While scientists, academics, and activists often differ over the causes and consequences of obesity, nearly all can agree that people benefit greatly from a diet rich in a wide variety of fruits and vegetables—ideally minimally processed so as to retain their nutritional benefits as well as integrity of flavors and textures.

Yet Americans, with an overabundant array and quantity of food available, don’t eat enough fruits and vegetables, and what produce they do consume tends to be top-heavy with fried potatoes. Instead, Americans are consuming fat and sugar: the highest percentage of solid fats and added sugars in the world, some 37 percent of daily calories consumed (compared to the world average of 20 percent), largely in the form of highly processed salty and sugary snack foods. There are numerous reasons why this is so, but it is partially the result of United States’ cultural values that privilege convenience and efficiency, as well as corporate capitalism and advertising that create seemingly irresistible products. Also contributing is the absence of an intact food culture that provides rules and boundaries for eating while highlighting and enhancing pleasure and commensality with food—aspects retained with greater strength in Europe.
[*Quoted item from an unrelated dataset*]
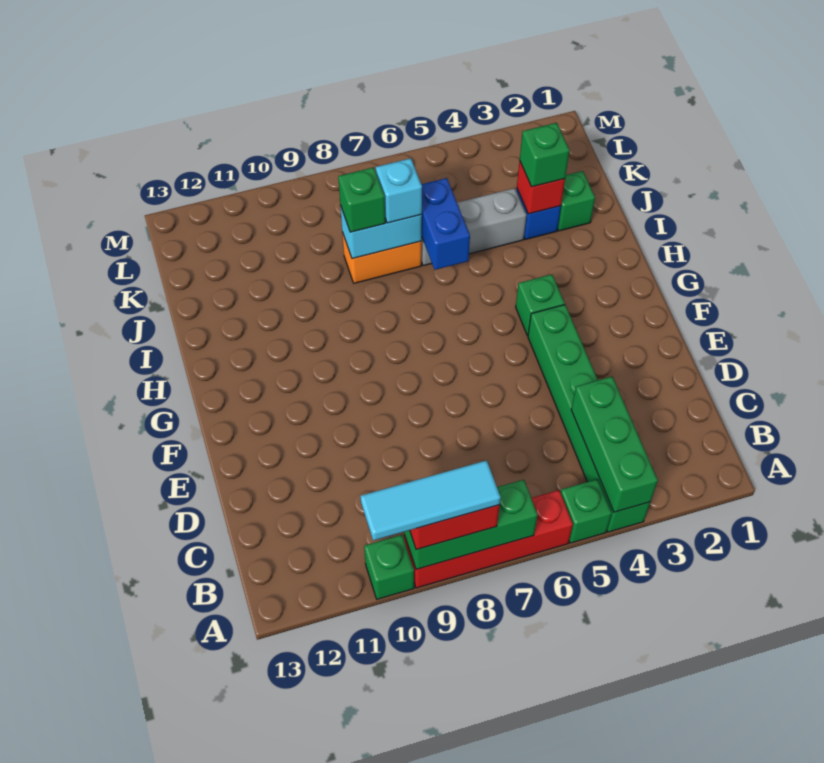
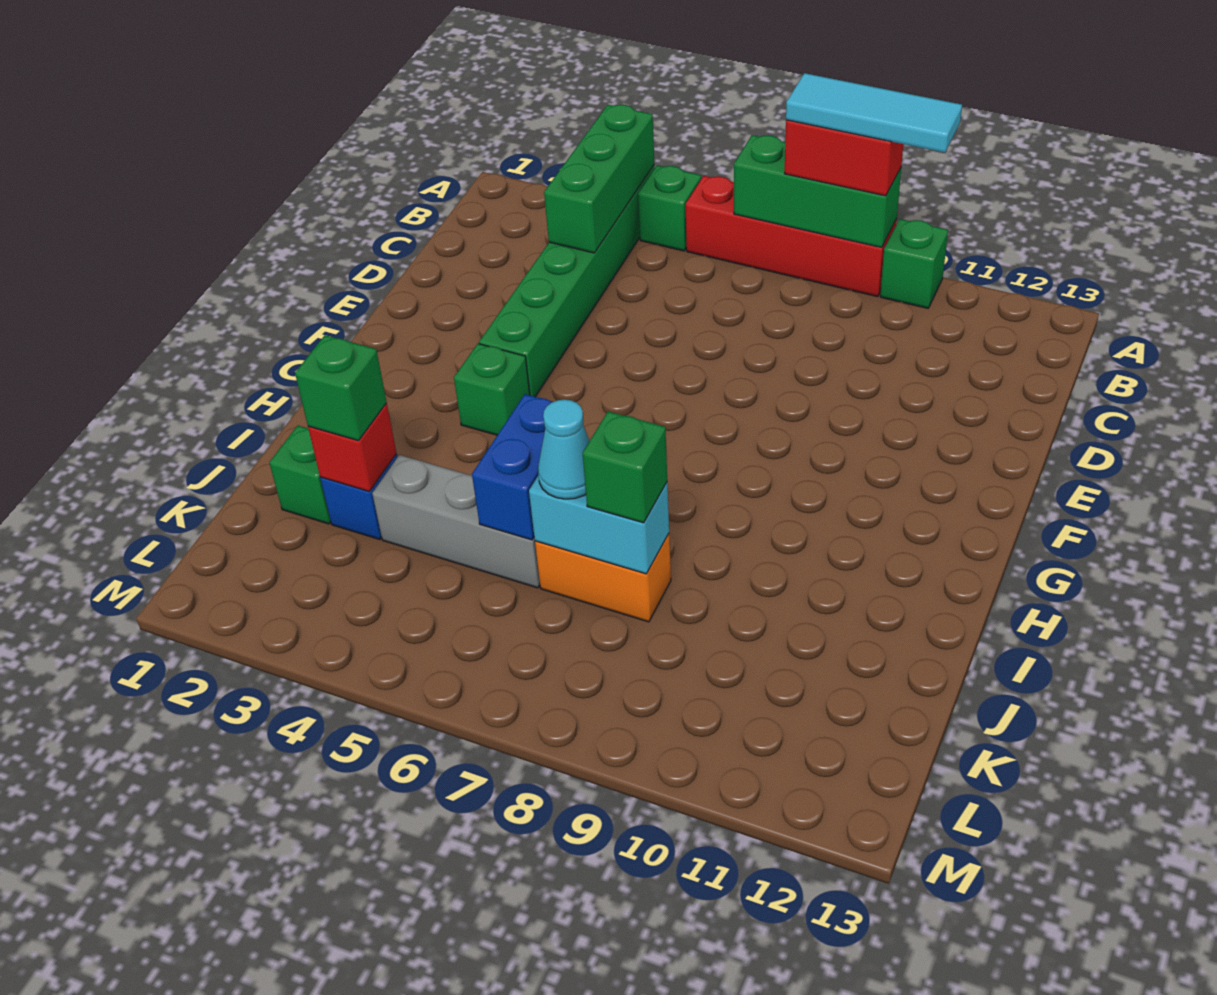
cyan brick J7 level 3 -> cyan cone J7 level 3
Cheap industrial food has guaranteed a sufficient food supply, but at a significant cost. Obesity aside, this enormous consumption of highly processed, minimally nutritious industrial food products comes with health consequences, a notion demonstrated by numerous scientific studies. My recent book, Inventing Baby Food: Taste, Health and the American Industrial Diet (2014) strives to put these American eating habits in historical and cultural context by telling the story of the development and mainstreaming of commercial baby food in the long twentieth century. While mothers and health professionals alike welcomed commercially mass-produced baby food as a convenient, affordable way to provide more fruits and vegetables year-round to American babies, the creation and marketing of baby food helped spur the introduction of solid foods into babies’ diets at increasingly early ages.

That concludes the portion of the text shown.